Michael Kazin, in his book The Populist Persuasion (1995), sums up the case for Kendall’s importance: “It was Kendall, a little-known political scientist, who taught key thinkers on the right to identify their cause as that of the always-virtuous American majority.” According to Garry Wills in his Confessions of a Conservative (1979), Kendall was ahead of his time as “the only anti-elitist at National Review in the 1950s.” The traditionalist historian John Lukacs lamented that Kendall “advocated a populist majoritarianism that was a half-mad expostulation of what Tocqueville had called the tyranny of the majority into a virtue.” Another traditionalist, Russell Kirk, lamented that Kendall tried to build a conservativism that was closer to the general will of Jean-Jacques Rousseau than the reverence for order of an Edmund Burke.
Born in 1909 the son of a blind Methodist minister, much of Kendall’s early education came from reading to his father, who Kendall would drive around from parish to parish in the prairie hinterlands. This tight family bond, well-documented in a 1993 collection of Kendall’s letters to his father, undoubtedly contributed to Kendall’s emergence as an intellectual prodigy. By the time he was 14, Kendall was already enrolled as an undergraduate while also working full time as a newspaper reporter.
Even as his prodigious intelligence gained him access to rarefied scholarly circles, Kendall retained a frontier suspicion of the eastern elite for all of his life. Despite being awarded a Rhodes scholarship in 1932, Kendall maintained a hostility towards stuffed shirts and played up his down-home Oklahoma roots even while studying at Oxford. As Wills has it, Kendall played the part of “learned hick, the Okie from Oxford, weaving professorial and hayseed phrases together.” But this “learned hick” pose, Wills clarifies, “was not just a facade. It expressed his basic position (and problem)—the combination of majoritarian populism with a more permanent need for authoritative guidance.” That authoritarian guidance Kendall would one day find in the form of teachers of secret wisdom like Leo Strauss as well as, less abstractly, a commitment to maintaining racial hierarchy.

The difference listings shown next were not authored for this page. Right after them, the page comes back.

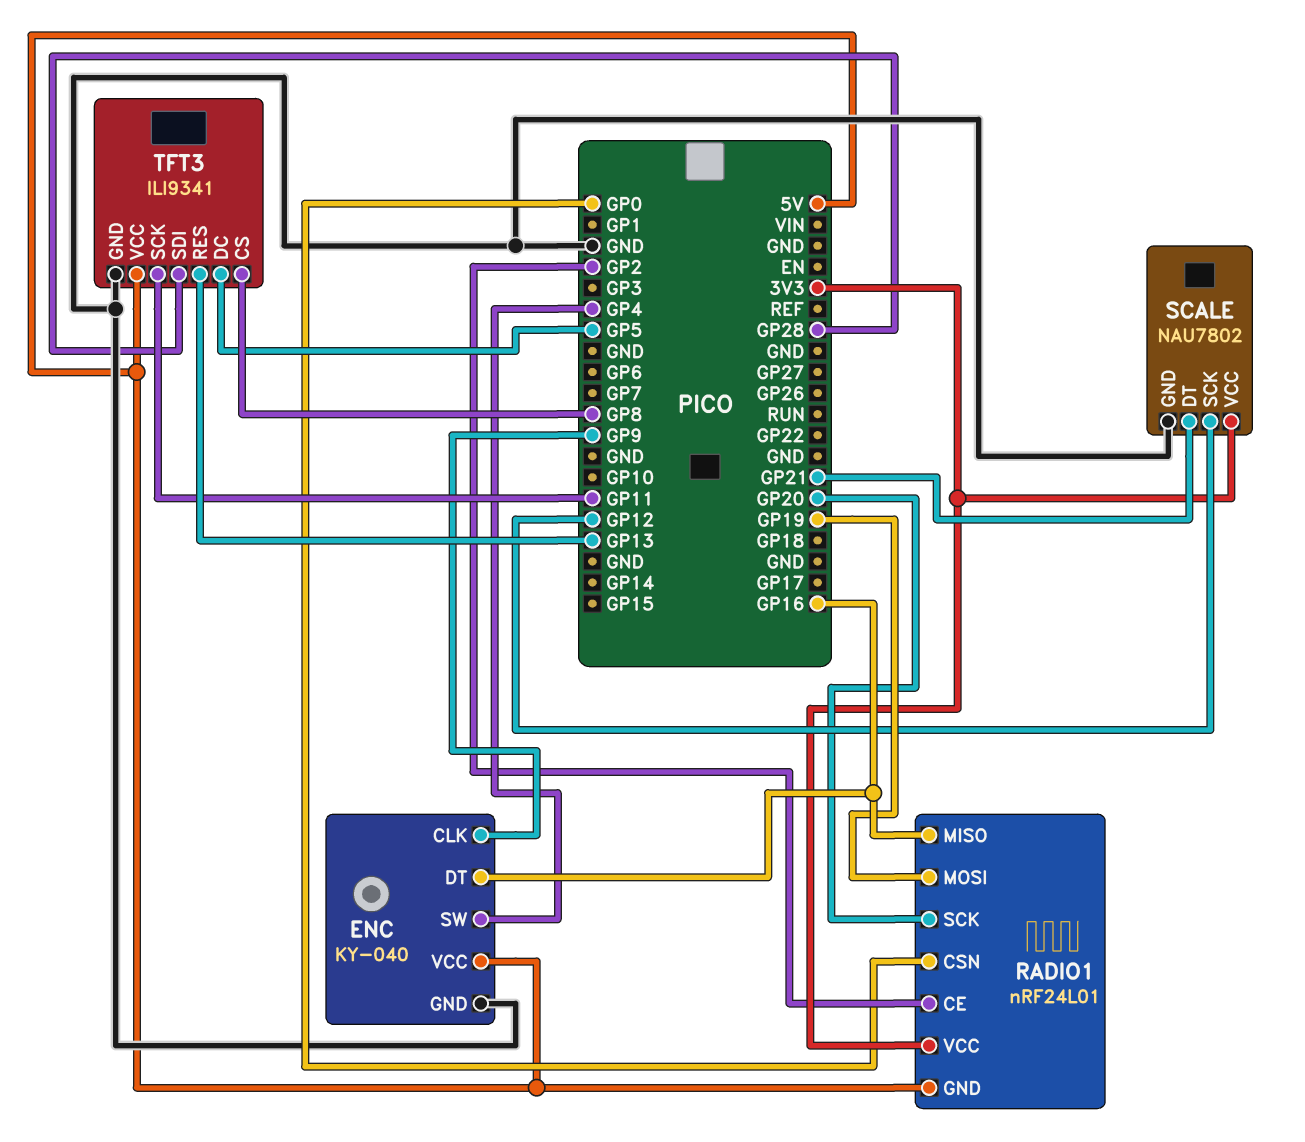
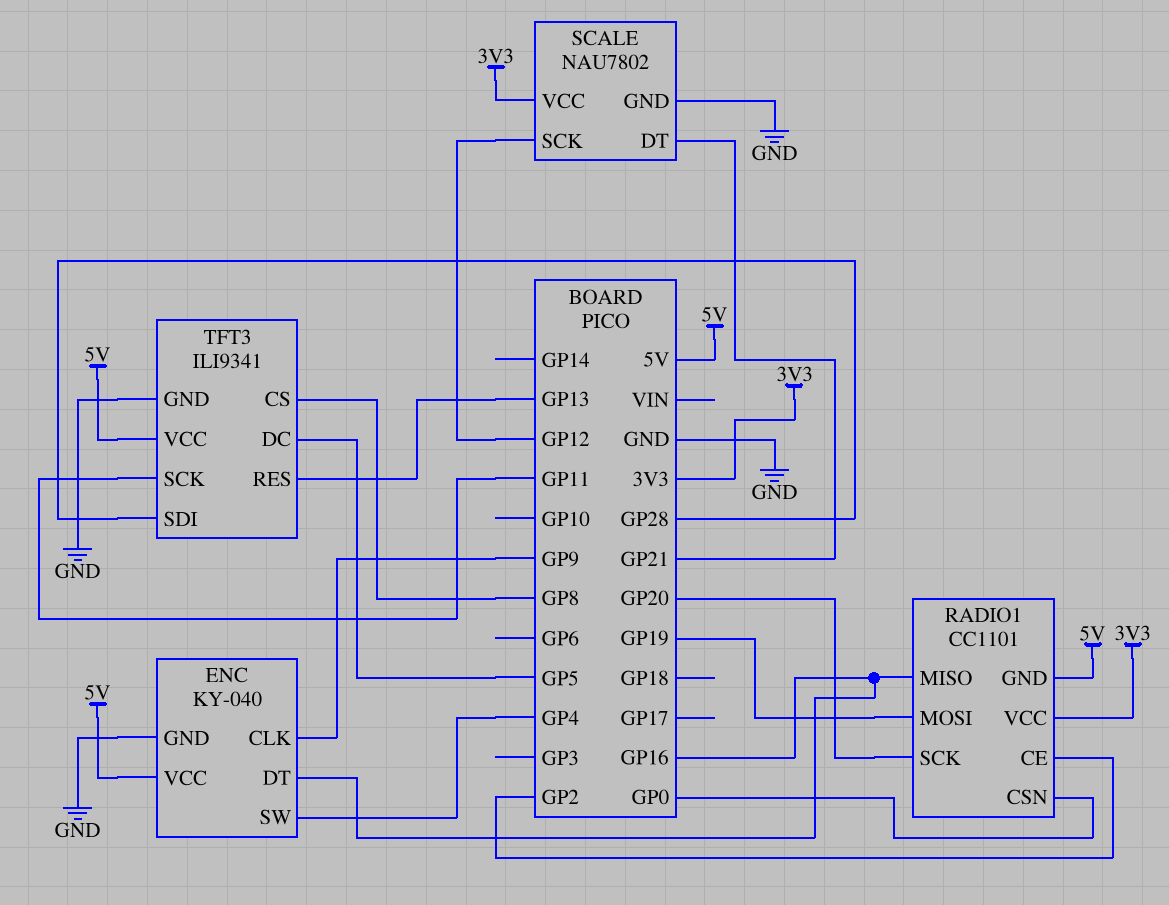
RADIO1: nRF24L01 -> CC1101

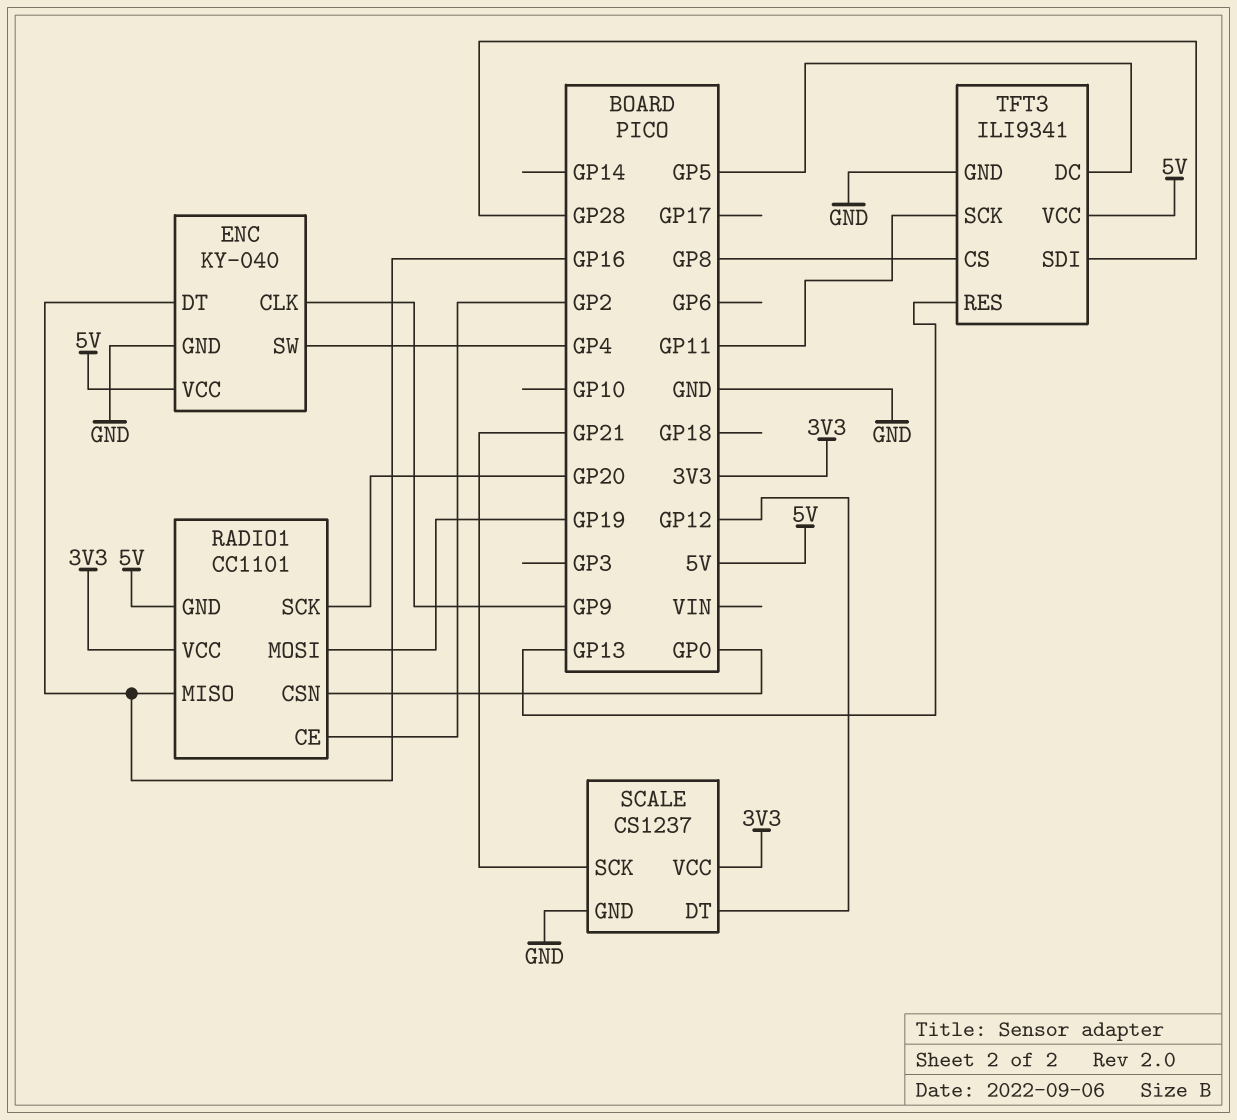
SCALE: NAU7802 -> CS1237
SCALE pin DT: GP21 -> GP12
SCALE pin SCK: GP12 -> GP21

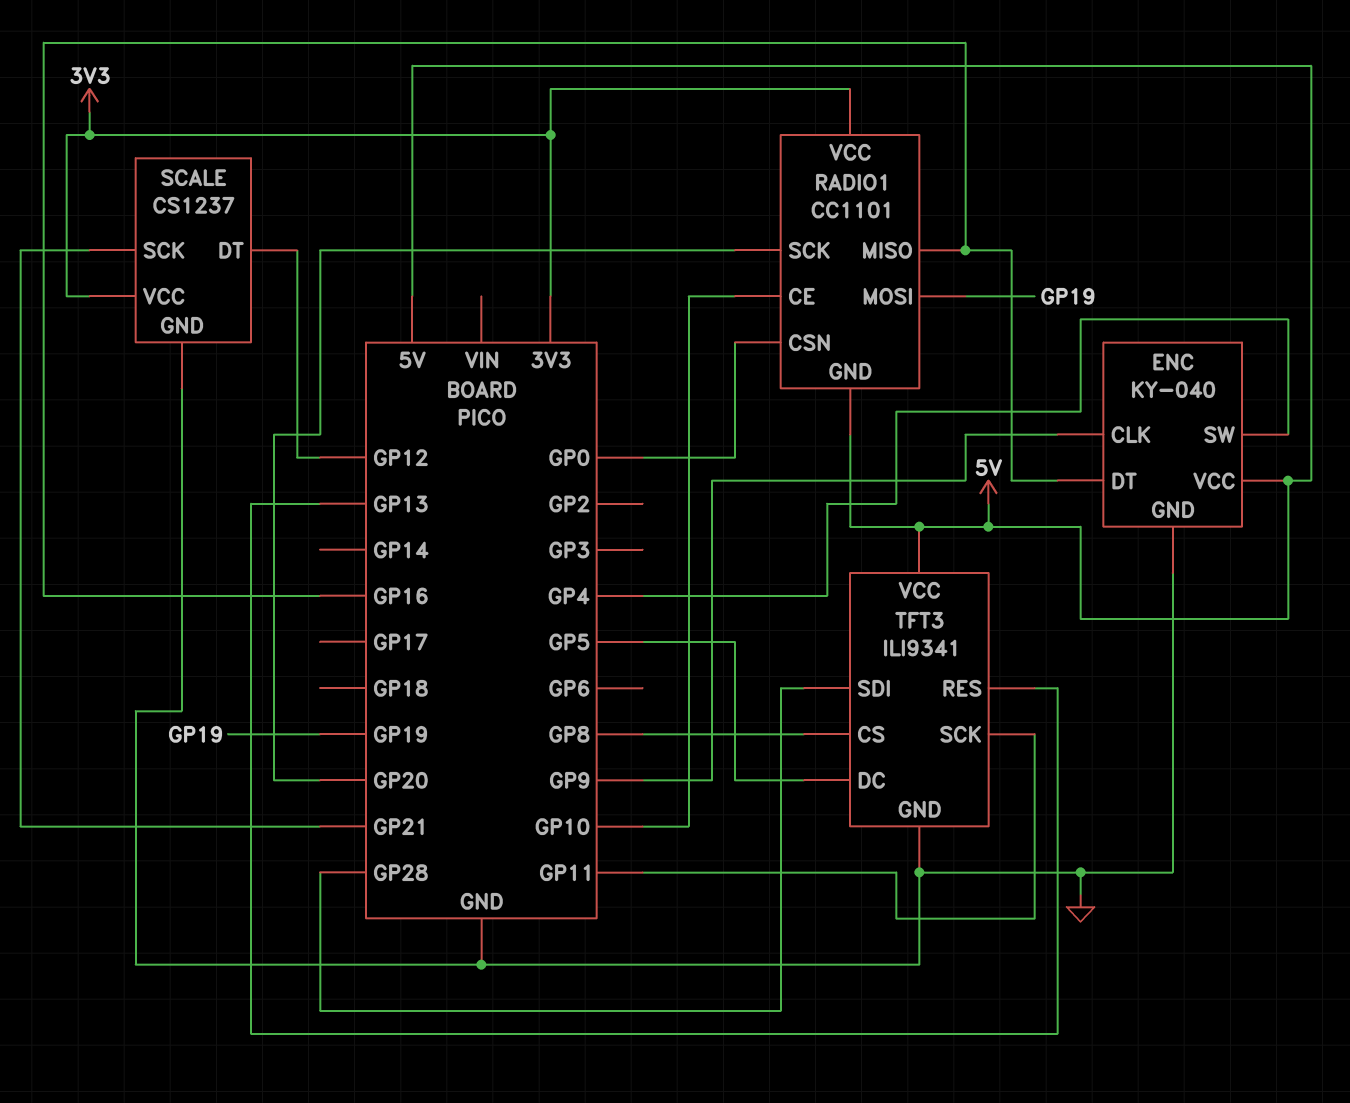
RADIO1 pin CE: GP2 -> GP10

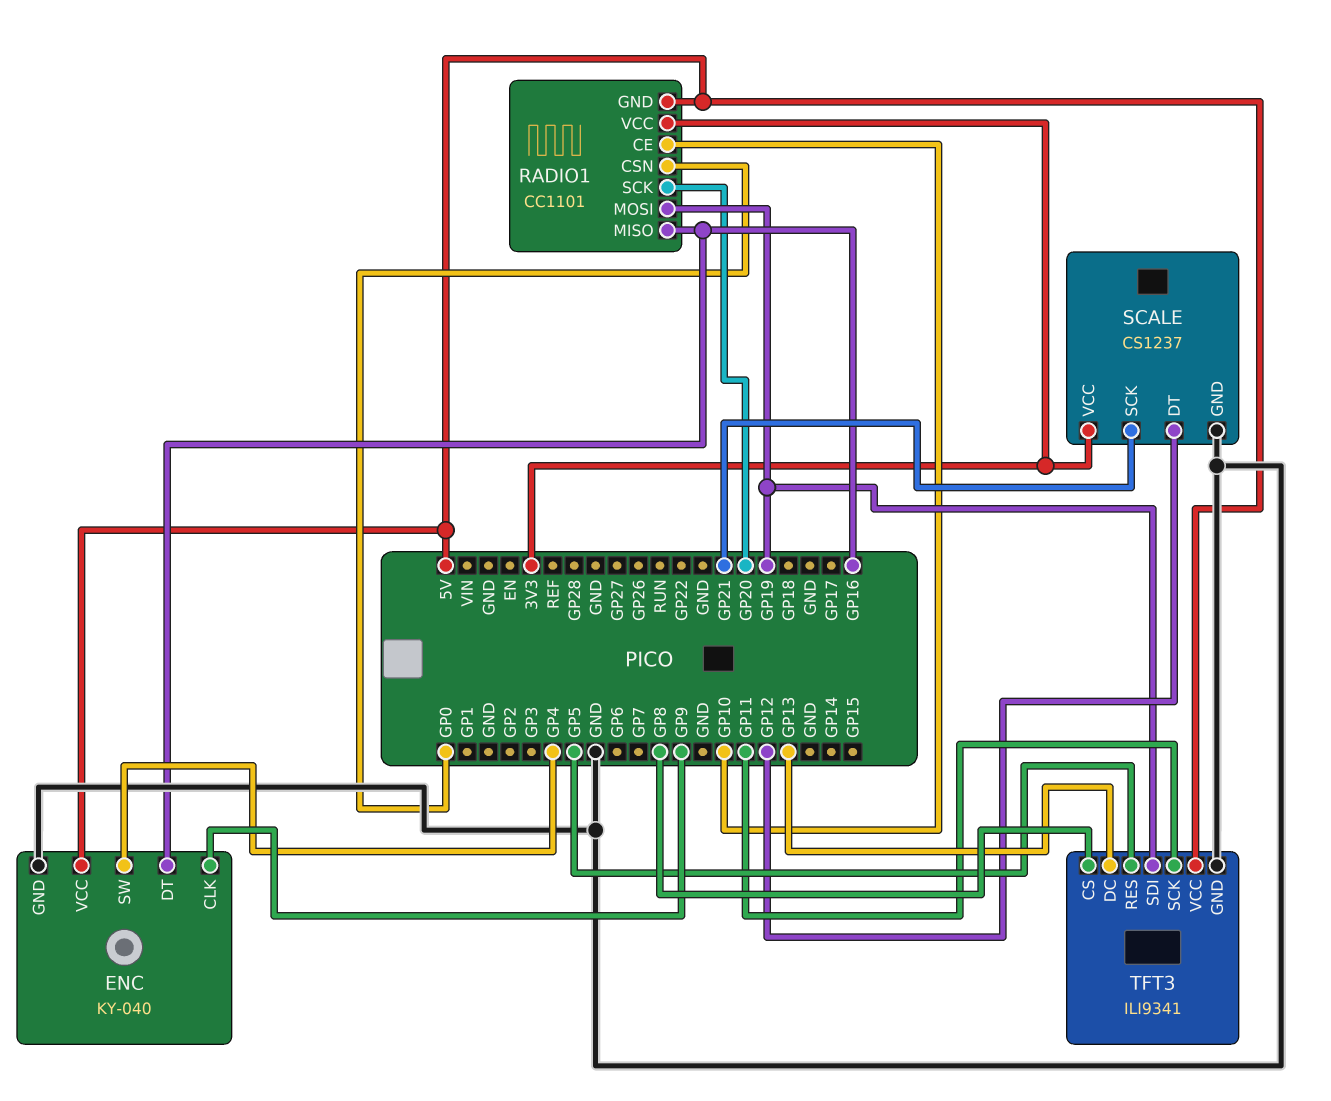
TFT3 pin DC: GP5 -> GP13
TFT3 pin RES: GP13 -> GP5
TFT3 pin SDI: GP28 -> GP19

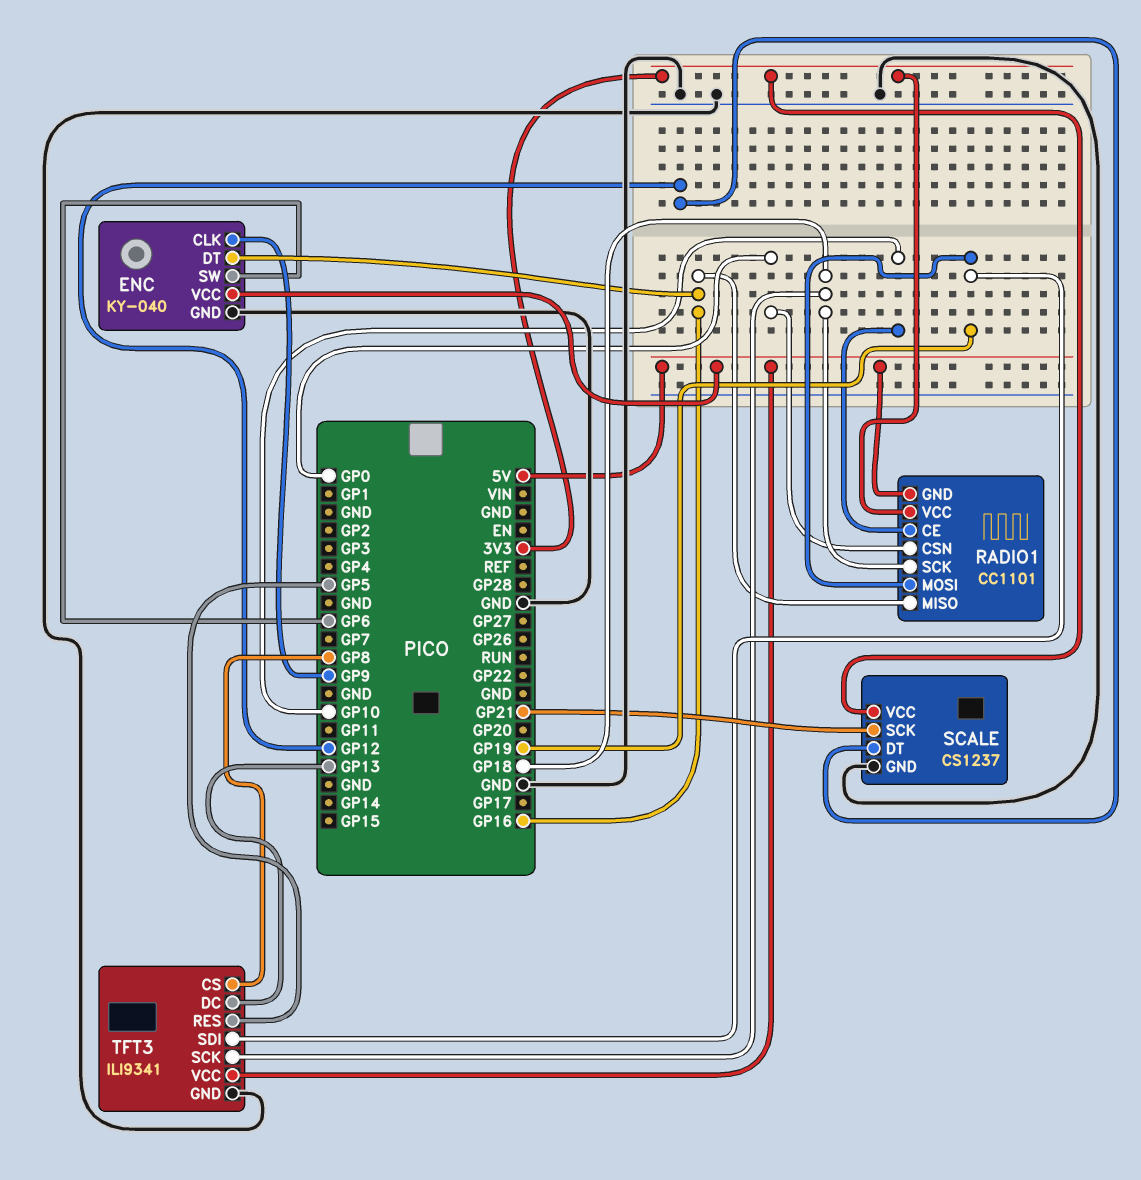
ENC pin SW: GP4 -> GP6
RADIO1 pin SCK: GP20 -> GP18
TFT3 pin SCK: GP11 -> GP18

Like so many young intellectuals in the 1930s, Kendall was radicalized by the Great Depression. During the 1930s, he frequently criticized Franklin Roosevelt’s New Deal for being too timid and the Supreme Court for stonewalling popular liberal economic policies. “The whole difficulty is that Roosevelt is a hopeless conservative and will never be aught else,” he complained in a letter to his father in late 1933. In 1935, Kendall went to Spain as a reporter for United Press International. He strongly sympathized with the loyalist alliance fighting against Franco’s forces – until he saw that the loyalists were themselves deeply divided, with the increasingly powerful Stalinist contingent ruthlessly killing anarchists and Trotskyists. Kendall’s experiences in Spain soured him on the left, and he developed a powerful hatred of communism that became the bedrock of his emerging ideas about politics. For Kendall, the central lesson of Spain was that the “open society” championed by liberals was in fact dangerous because it extended tolerance to those whose programs spelled the demise of democracy, notably totalitarians on the right and left.
Spain also convinced Kendall that all functioning societies had to be held together by a strong, shared orthodoxy or they ran the risk of fratricidal self-destruction. The “open society” that tolerates all dissent is a society that opens itself to its own demise. For Kendall, that meant that the consensus of the majority on key issues had to be respected by everybody. In his controversial 1940 doctoral thesis on John Locke, Kendall argued that even within the liberal tradition it was clear that natural rights only existed at the sufferance of the majority, which in a crisis always has the power to limit minority rights.
Locke, Kendall wrote, had no fear of the tyranny of the majority, because the philosopher trusted the people, in mass, as virtuous. The “latent premise” of Locke’s philosophy, Kendall believed, is that “a ‘safe’ majority of men (thus the ‘average man’) are rational and just.”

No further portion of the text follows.